15-year mortgage rates

The 15-year average mortgage rate today stands at 2.432%, up 0.006% from yesterday. At today’s rate, you’ll pay principal and interest of $ 664.00 for every $ 100,000 you borrow. Compared to the 30-year loan, your monthly payment will be $ 229.00 higher for every $ 100,000 of mortgage principal. However, your interest savings will amount to $ 36,995.00 over the duration of your repayment period per $ 100,000 of mortgage debt.

5/1 arm

The average 5/1 ARM rate is 3.009%, down 0.011% from yesterday. With an ARM 5/1, your interest rate is guaranteed for only five years. Beyond that point, this rate will adjust once a year – up or down, depending on market conditions. If you prefer to have the same monthly mortgage payment guaranteed for the life of your loan, then you will need to lock in a fixed rate loan. And since today’s rates are so competitive, it might be a better bet than getting an adjustable rate on your mortgage.

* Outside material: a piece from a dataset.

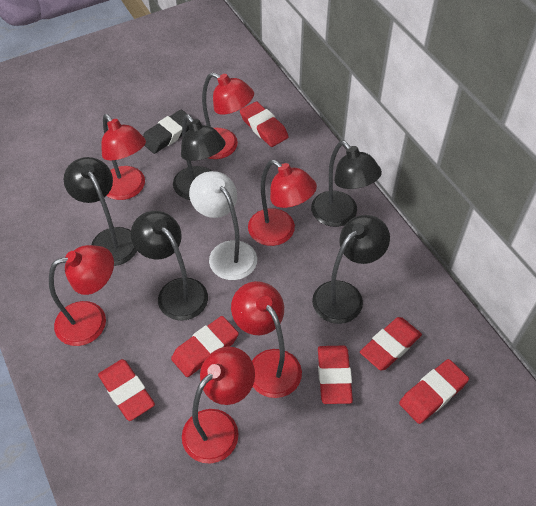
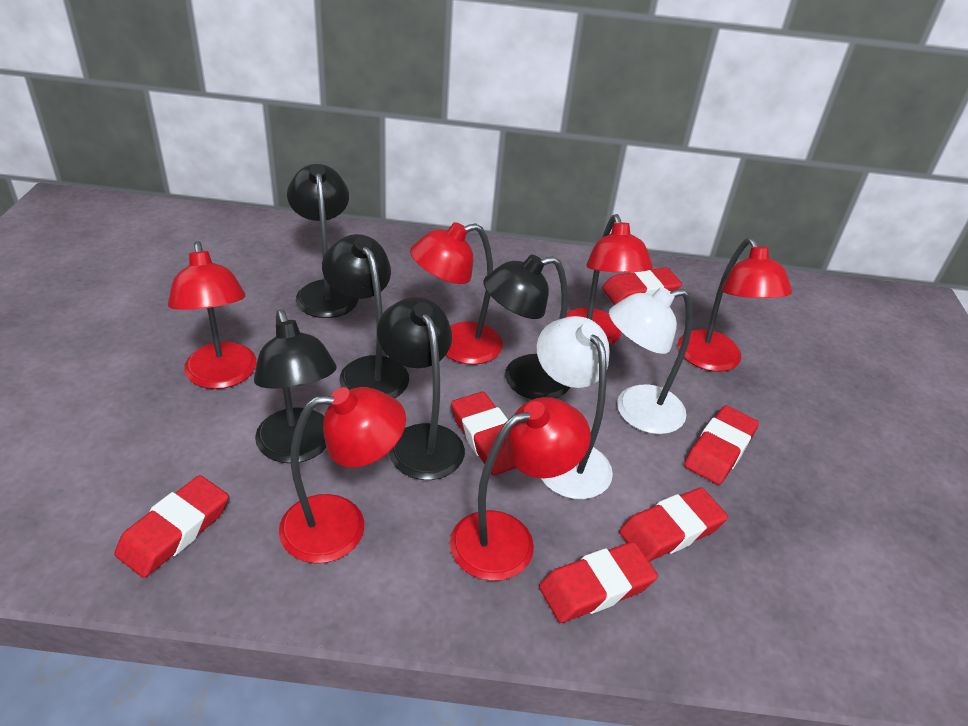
black eraser: 1 -> 0
white lamp: 1 -> 2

Should I lock in my mortgage rate now?

A mortgage rate freeze guarantees you a specific interest rate for a certain period of time – typically 30 days, but you may be able to guarantee your rate for up to 60 days. You’ll usually pay a fee to lock in your mortgage rate, but that way you’re protected if rates go up by the time your mortgage closes.

If you plan to close your home in the next 30 days, it pays to lock in your mortgage rate based on today’s rates, especially since they are very attractive, historically speaking. But if your close is more than 30 days away, you might want to choose an adjustable rate lock instead for what will usually be a higher fee, but could save you money in the long run. A variable rate lock allows you to get a lower rate on your loan if rates drop before your mortgage closes. While the rates today are quite low, we don’t know if the rates will go up or down in the next few months. As such, it is beneficial to:

  • LOCK if closing 7 days
  • LOCK if closing 15 days
  • LOCK if closing 30 days
  • FLOAT if closing 45 days
  • FLOAT if closing 60 days

If you are ready to apply for a mortgage, contact different lenders to find out what rates and closing costs they are coming back with. Comparing offers is a great way to get a mortgage that’s right for you.